This poem by Maria van Neerven was originally published in Westerly 68.2; we’re delighted to make it freely available for everyone to read here on the Editor’s Desk. The online republication of this work forms part of Westerly‘s effort to make First Nations writing more widely accessible, as outlined in our Statement on the Voice to Parliament here.
waijung
when my mother died she left behind
a woman who became
a child an orphan searching
in a bottomless world
body knows
when things shift
when my mother died she left behind
me running from hospital to escape
reality ringing her obsessively to answer
hoping the woman in that bed was
not her
when my mother died she left behind
me searching for the house that almost broke us
our old kitchen cupboard stacked
with memories chipped plates cups our splintered
lives mum picked up the pieces kept them reminder
of her past or maybe because they were
still useful
when my mother died she left behind
me dreaming waijung left a map on country
to find her spirit to bring
home
waijung: mother/mum
Maria van Neerven is a Mununjali Yugambeh woman from south-east Queensland. She is a retired library technician who loves reading and writing poetry.
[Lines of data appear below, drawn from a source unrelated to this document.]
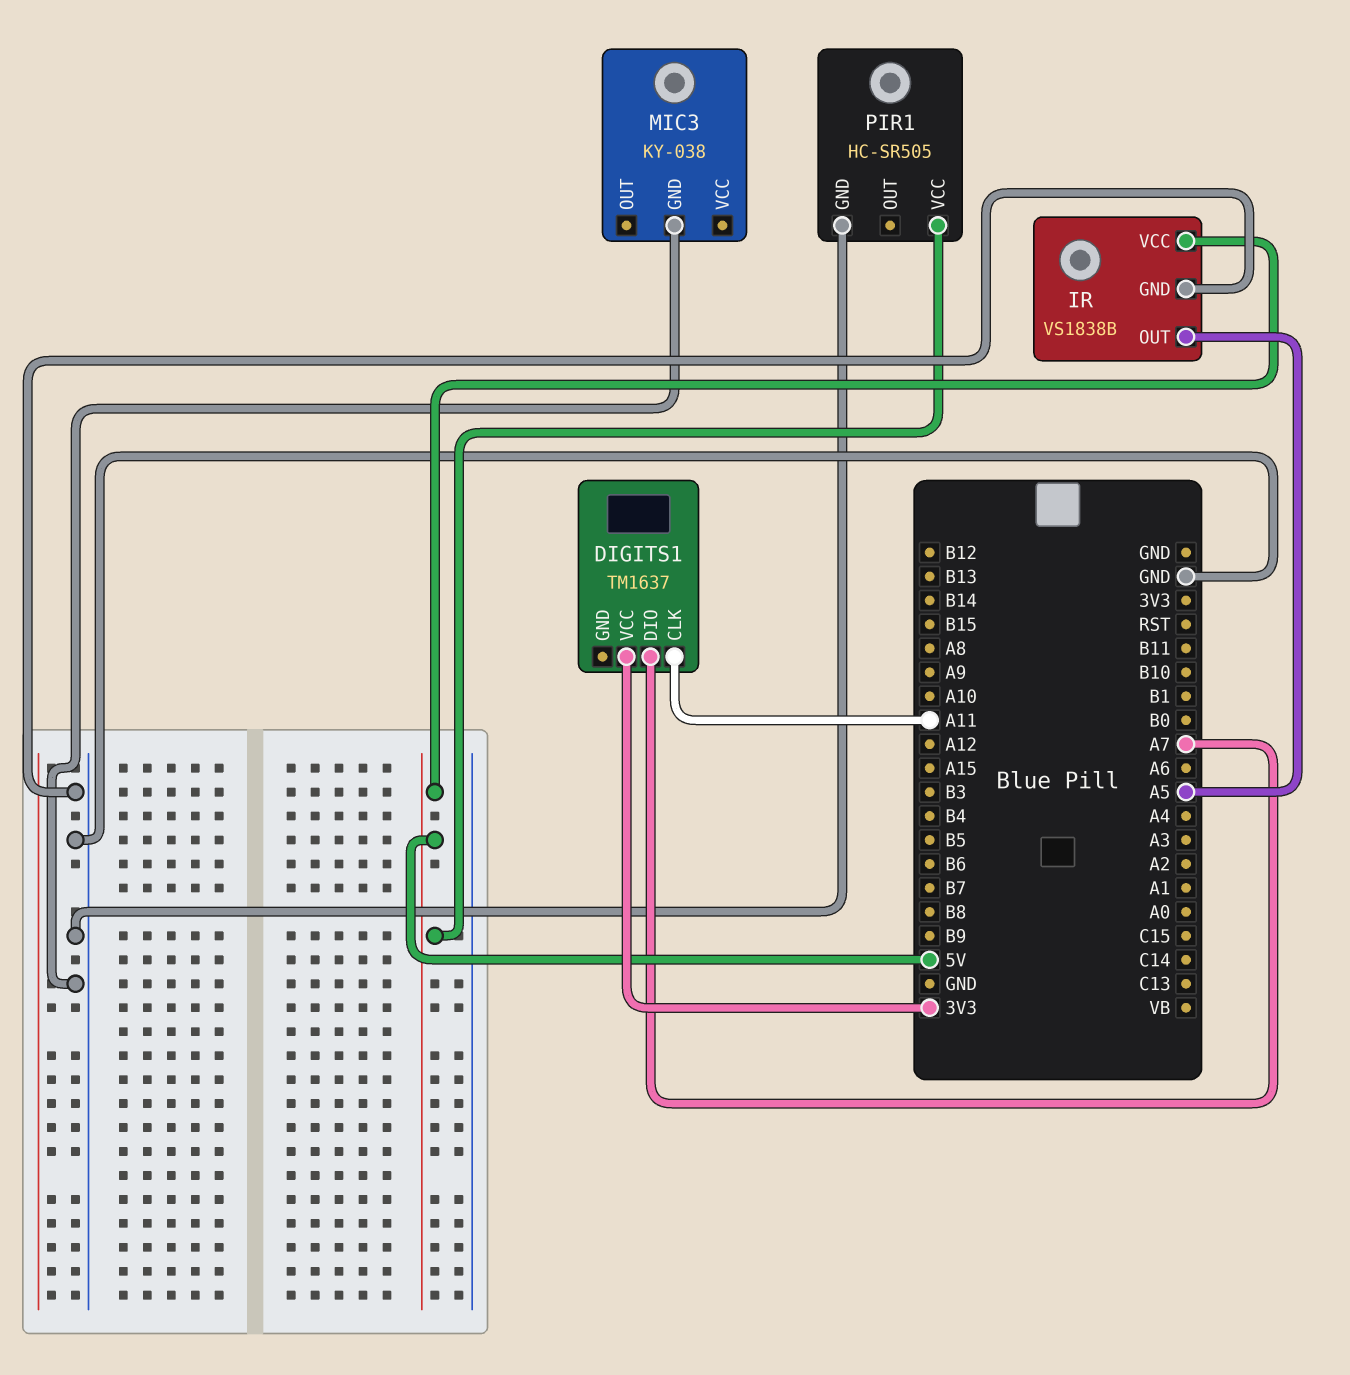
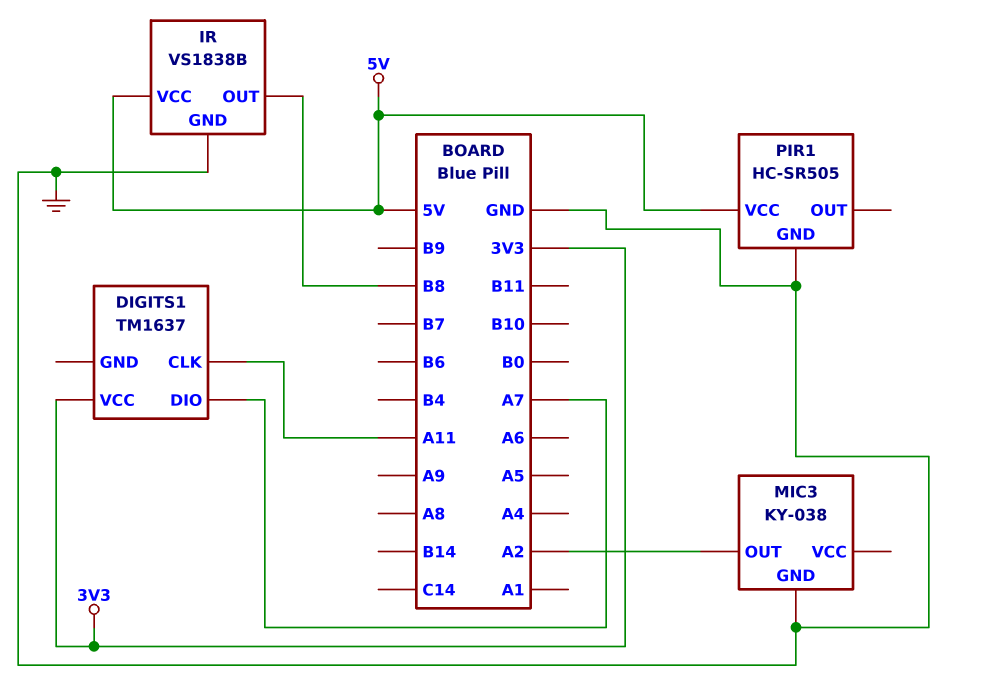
IR pin OUT: A5 -> B8
MIC3 pin OUT: none -> A2

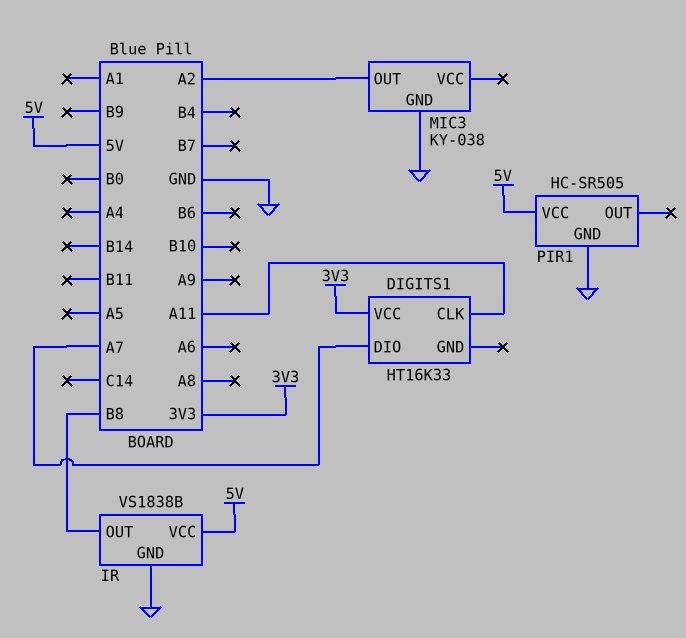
DIGITS1: TM1637 -> HT16K33

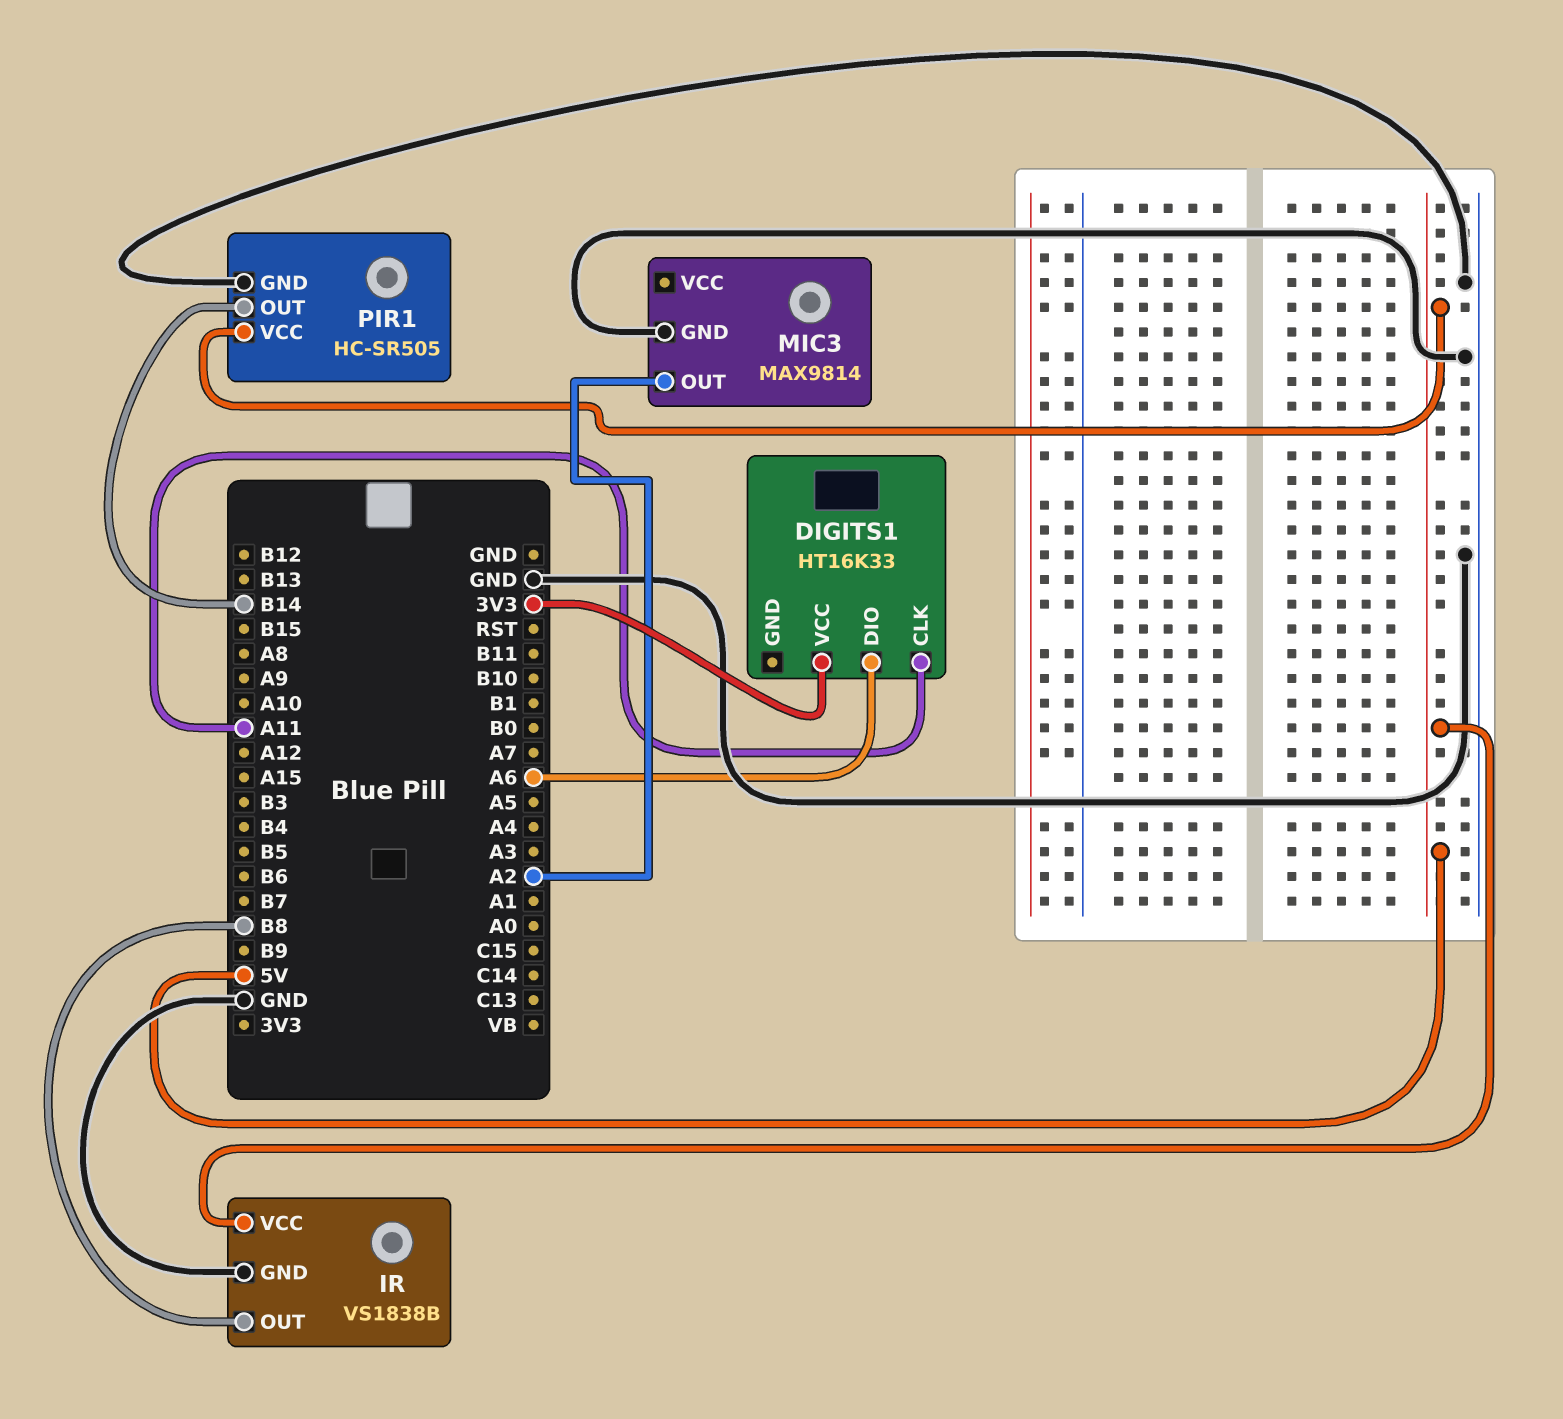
DIGITS1 pin DIO: A7 -> A6
MIC3: KY-038 -> MAX9814
PIR1 pin OUT: none -> B14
Maria’s first published story was in the journal The Lifted Brow: Blak Brow (2018) and she has also published poetry in In Our Hands (2022), a collection of poetry from Elders and knowledge keepers. She was one of the four inaugural Mascara Varuna Writers’ and Editors’ Residency winners for her poetry. Maria’s work focuses on themes such as colonisation, racism, discrimination, family and mental health. She writes, ‘Growing-up in a large Indigenous family we had to deal with these issues daily. Back then my family had no voice for the injustice they encountered. I hope that through my poetry I can give my family and other First Nations People a voice.’